Eleazar, son of Ananias, the chief priest, headed the war party, and persuaded the lower order of priests to refuse the imperial offerings which had been regularly made in the Temple ever since the time of Julius Cæsar, and to forbid any foreigner to sacrifice in the outer court. The chief priests and heads of the Pharisees opposed this open declaration of war with the Romans, and represented to the people the honour and wealth which they were on the point of losing. But the violent party cared for nothing; and the priests refused any longer to make any offerings for strangers. The peace party implored Agrippa's help, and he sent them three thousand horsemen, hoping to preserve the city and Temple by overawing those who were determined on war ; but Florus refused to interfere, and watched with delight the progress of the mischief.
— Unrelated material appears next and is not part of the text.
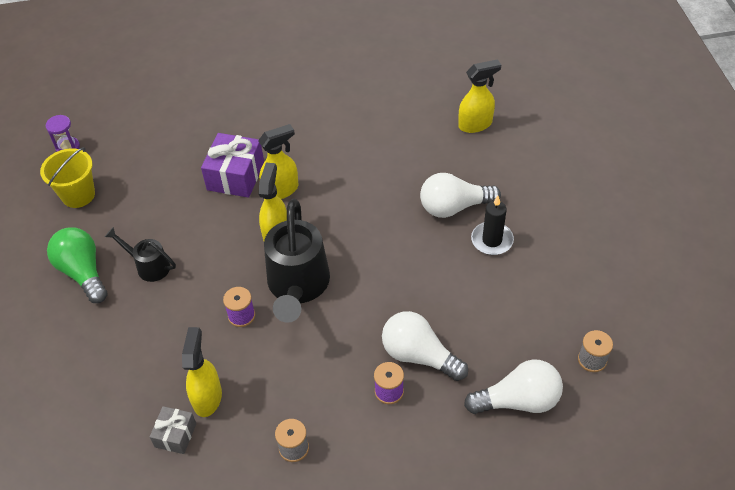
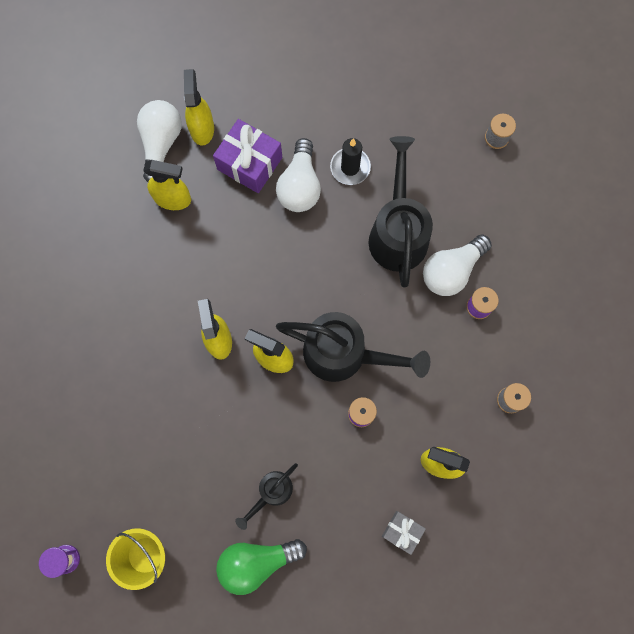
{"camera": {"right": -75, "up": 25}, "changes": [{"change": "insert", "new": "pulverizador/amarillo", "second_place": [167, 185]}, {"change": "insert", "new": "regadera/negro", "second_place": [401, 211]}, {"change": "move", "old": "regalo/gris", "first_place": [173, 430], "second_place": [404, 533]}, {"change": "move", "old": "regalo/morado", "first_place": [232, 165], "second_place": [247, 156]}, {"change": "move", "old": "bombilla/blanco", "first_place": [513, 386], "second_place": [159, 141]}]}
Manahem, the son of Judas the Galilean, now came forward


as the leader of the zealots and assassins, who were disposed to carry out his father's principles to their fullest extent; and under his command the war party gained the advantage. But this young man soon offended the populace by going up to the Temple in royal attire surrounded by guards; and he was sacrificed to their rage. After his death, there was no acknow. ledged head of the whole rebel party; and the want of such an one was felt by them throughout the war. Nevertheless, they got the complete mastery in Jerusalem : Agrippa's troops were obliged to withdraw; and the Romans, who garrisoned the Antonia, being persuaded to come out of that strong fortress by a promise of safety, were all massacred on the Sabbath day. On that same day the Greeks of Cæsarea, probably excited by Florus, destroyed all the Jews in that city; many thousands in number. This act served to madden the whole nation, and led to the most bloody scenes in all the towns inhabited by Syrians and Jews. The latter began to feel as if every man was armed against them, for “the Lord sent upon them cursing, vexation, and rebuke; because of the wickedness of their doings, and because they had forsaken him ” (Deut. xxviii. 20, &c.). The madness of heartwith which the whole nation was smitten will be apparent in all that follows; for the vexation that was first felt in Judea, spread with all its evil consequences to other parts of the earth where the Jewish race was found. At Alexandria, the Jewish population assailed the Greeks with stones in revenge for the wrongs of their countrymen at Cæsarea and elsewhere; and the governor could not bring them to submission till 50,000 of them were slain.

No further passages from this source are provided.